「アメリカ映画の得意技」女神の見えざる手 シンドラーの手帳さんの映画レビュー(感想・評価)
アメリカ映画の得意技
もはや一瞬たりとも見逃せない緻密なドラマ作りであるが、アメリカ映画の得意技2つを織り交ぜた非常にゴージャスな脚本であるのが嬉しい。
1つは、「法廷劇」であることだ。
法廷とか裁判というのは、シャークスピア時代の超古典から欧米の主流的演劇要素であるが、特にアメリカ映画では傑作を多く輩出している。本作も被告と裁判官のやり取りが非常にスリリングである。
もう一つは、「逆転劇」であることだ。
法廷劇の多くが逆転劇であるのだが、法廷でのそれと、ロビー活動でのそれを二転三転させる仕組みが新しいと思った。つまり、どちらが、あるいはどちら側が、より役者なのかとうところだ。
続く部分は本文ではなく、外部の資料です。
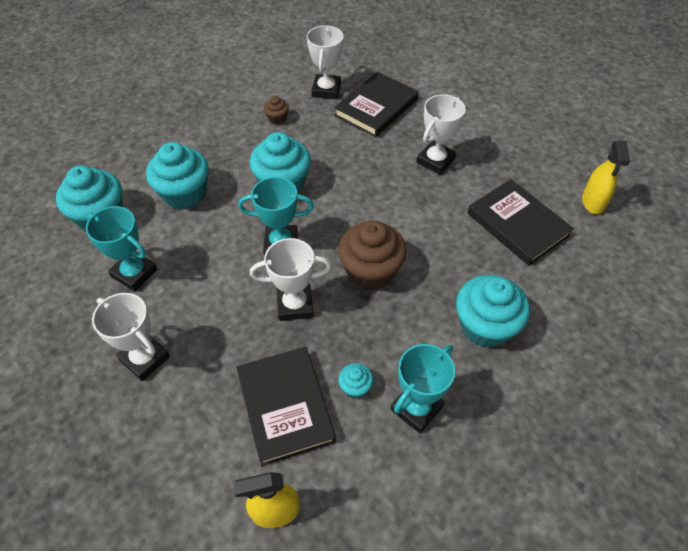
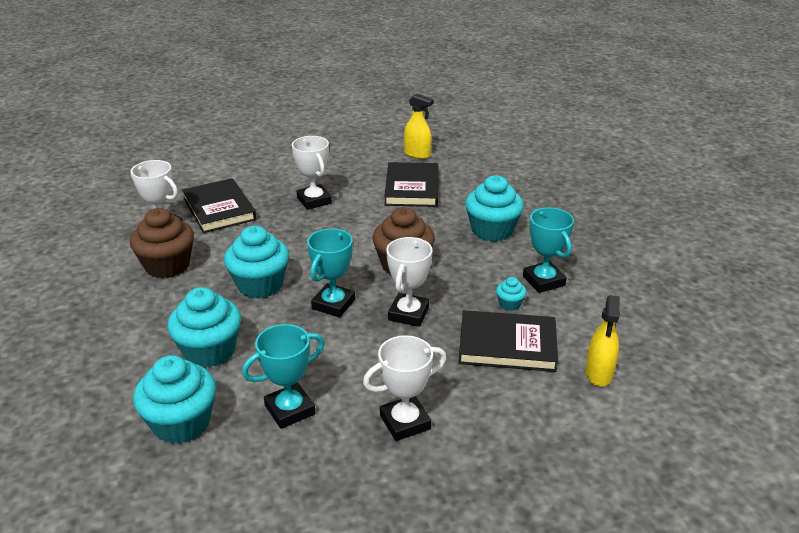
camera: 65 degrees left, 20 degrees down
(277, 118) = (167, 266): brown cupcake -> brown cupcake, size x2.17
(517, 224) = (412, 188): black book -> black book turned 75 degrees counterclockwise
映画の構造は、後発の法廷劇をまずは提示させ、時間を過去にずらしたロビー活動とそれに伴うサスペンスとアクシデントを並行して提示し、やがてそれらを収束した形でラストへ持って行くやり方で、途中のヤマ場のアクシデントを機会にヒューマニズムを滲ませるという、極めて緻密なもの。
これには舌をまかざるを得ない。良かった。